Meta Llama 3, released on April 18, 2024, is the latest generation of open-source large language models from Meta, featuring 8 billion and 70 billion parameter versions. These models are designed for a wide range of applications, offering state-of-the-art performance on industry benchmarks and improved reasoning capabilities.
Key features include a decoder-only transformer architecture with a 128K token vocabulary for better language encoding efficiency, and Grouped Query Attention (GQA) for enhanced inference performance. The models were pre-trained on over 15 trillion tokens of publicly available data, which includes more than 5% high-quality non-English text covering over 30 languages. Instruction tuning combines supervised fine-tuning (SFT), rejection sampling, proximal policy optimization (PPO), and direct preference optimization (DPO) to align with human preferences.
Model Specifications
| Parameter Count | Context Length | Training Tokens | Knowledge Cutoff |
|---|---|---|---|
| 8B | 8k | 15T+ | March 2023 |
| 70B | 8k | 15T+ | December 2023 |
Installation and Setup To download the model weights and tokenizer, visit the Meta Llama website and accept the license agreement. After approval, use the provided URL with the download script:
./download.sh
Install dependencies in a Conda environment with PyTorch/CUDA:
pip install -e .
For Hugging Face integration, install transformers and huggingface-hub, then download the model:
import transformers
import torch
pipeline = transformers.pipeline(
"text-generation",
model="meta-llama/Meta-Llama-3-8B-Instruct",
torch_dtype=torch.bfloat16,
device="cuda"
)
Quick Inference Example Run a basic text completion using the example script:
torchrun --nproc_per_node 1 example_text_completion.py \
--ckpt_dir Meta-Llama-3-8B/ \
--tokenizer_path Meta-Llama-3-8B/tokenizer.model \
--max_seq_len 128 --max_batch_size 4
For chat completion with the instruction-tuned model:
torchrun --nproc_per_node 1 example_chat_completion.py \
--ckpt_dir Meta-Llama-3-8B-Instruct/ \
--tokenizer_path Meta-Llama-3-8B-Instruct/tokenizer.model \
--max_seq_len 512 --max_batch_size 6
Memory Requirements
- Inference: FP16 mode requires ~16 GB VRAM; INT4 quantization reduces this to ~8 GB.

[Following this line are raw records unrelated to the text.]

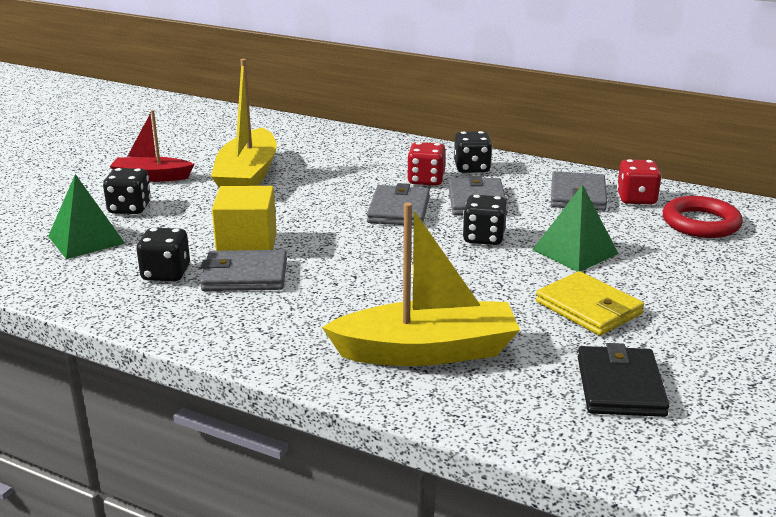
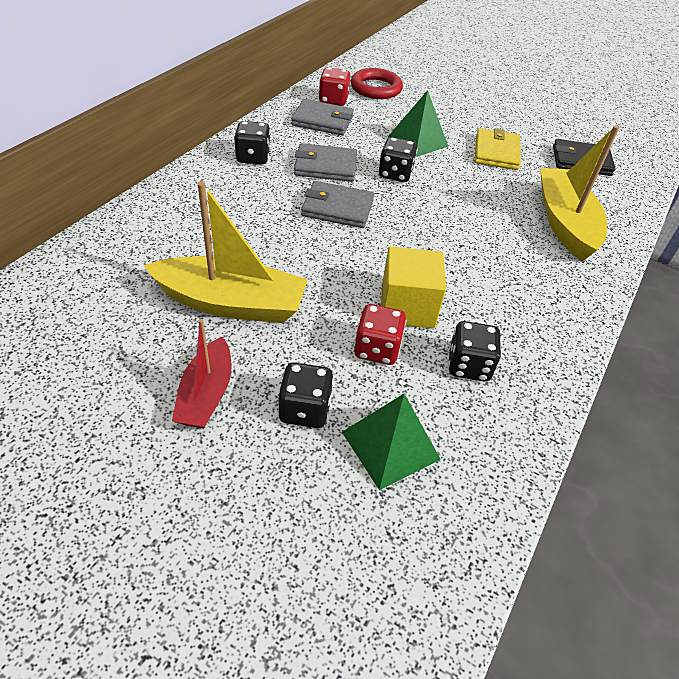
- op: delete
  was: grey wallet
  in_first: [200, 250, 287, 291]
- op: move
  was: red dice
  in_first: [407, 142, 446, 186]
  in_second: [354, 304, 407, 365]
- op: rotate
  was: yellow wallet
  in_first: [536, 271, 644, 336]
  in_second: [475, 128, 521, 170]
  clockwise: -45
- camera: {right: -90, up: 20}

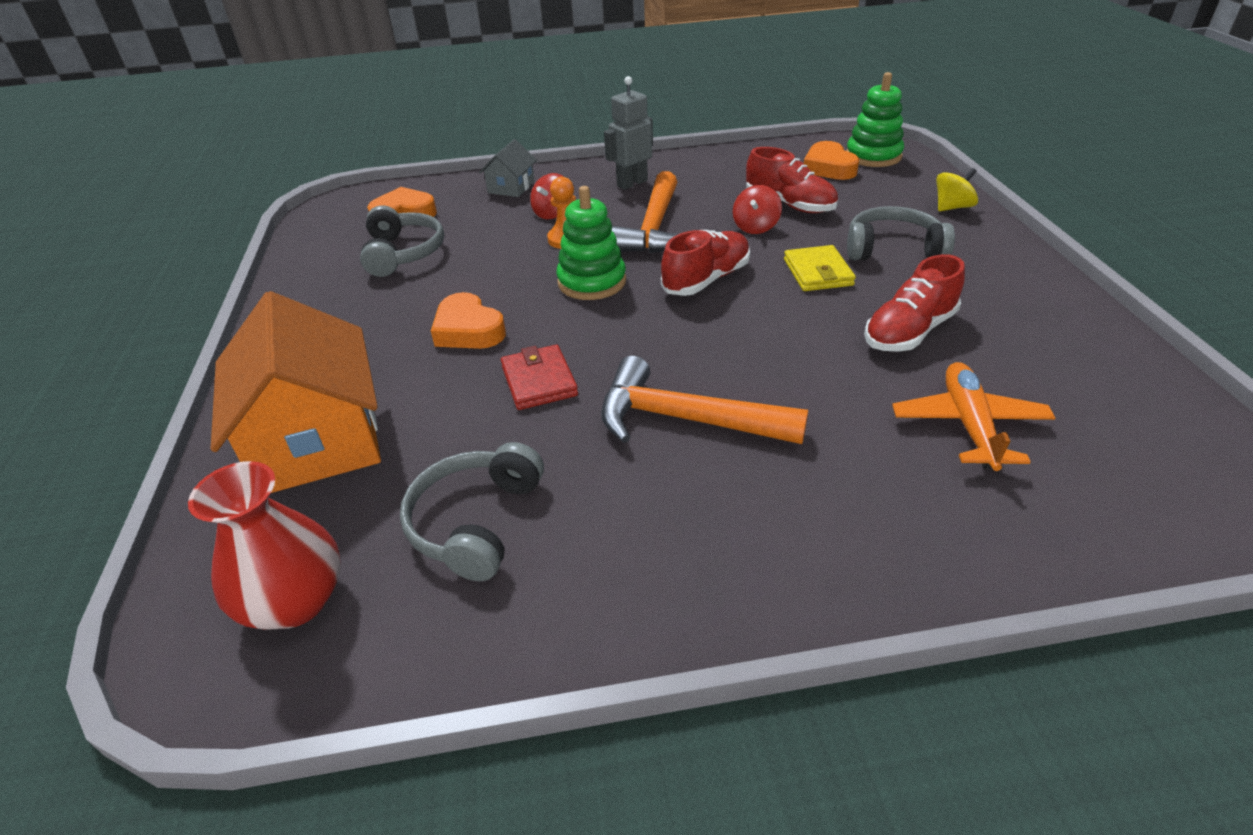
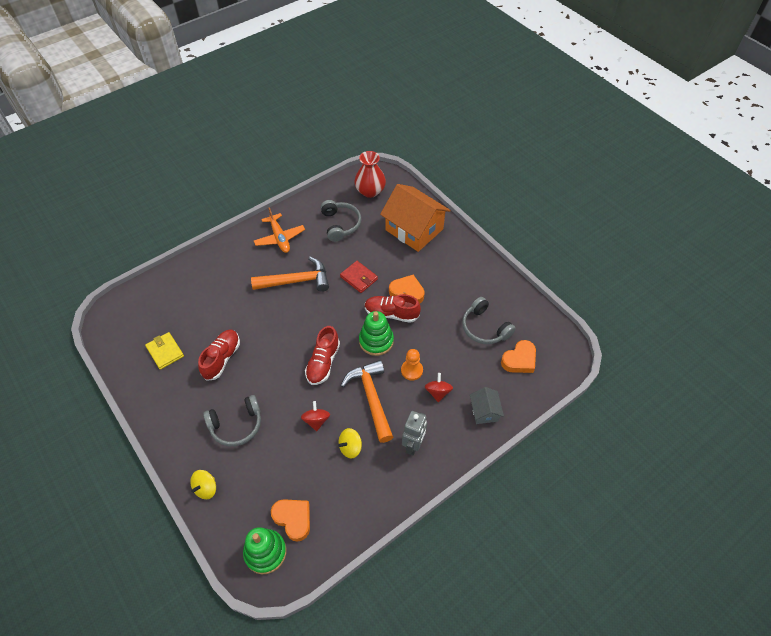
- op: insert
  now: yellow spinning top
  in_second: [338, 428, 362, 459]
- op: move
  was: red shoe
  in_first: [746, 147, 838, 213]
  in_second: [364, 294, 421, 323]
- op: move
  was: yellow wallet
  in_first: [784, 245, 856, 291]
  in_second: [145, 332, 184, 370]
- op: move
  was: orange plane
  in_first: [892, 362, 1055, 471]
  in_second: [254, 207, 305, 253]
- camera: {right: 150, up: 15}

- Training: Full training with AMP needs up to 1200 GB for the 70B model, while QLoRA with 4-bit quantization can lower this to 48 GB.
Fine-Tuning with LoRA
Use Low-Rank Adaptation (LoRA) for efficient fine-tuning on custom datasets. Example using the transformers library:
from transformers import AutoModelForCausalLM, AutoTokenizer, TrainingArguments
from peft import LoraConfig, get_peft_model
import torch
model = AutoModelForCausalLM.from_pretrained(
"meta-llama/Meta-Llama-3-8B-Instruct",
torch_dtype=torch.bfloat16,
device_map="auto"
)
tokenizer = AutoTokenizer.from_pretrained("meta-llama/Meta-Llama-3-8B-Instruct")
lora_config = LoraConfig(
r=8,
lora_alpha=32,
target_modules=["q_proj", "v_proj"],
lora_dropout=0.1,
bias="none"
)
model = get_peft_model(model, lora_config)
Deployment Options
- Web Demo with Streamlit: Create an interactive chat interface.
- FastAPI Backend: Build a REST API for model serving.
- Ollama Integration: Deploy using Ollama for local inference with Docker.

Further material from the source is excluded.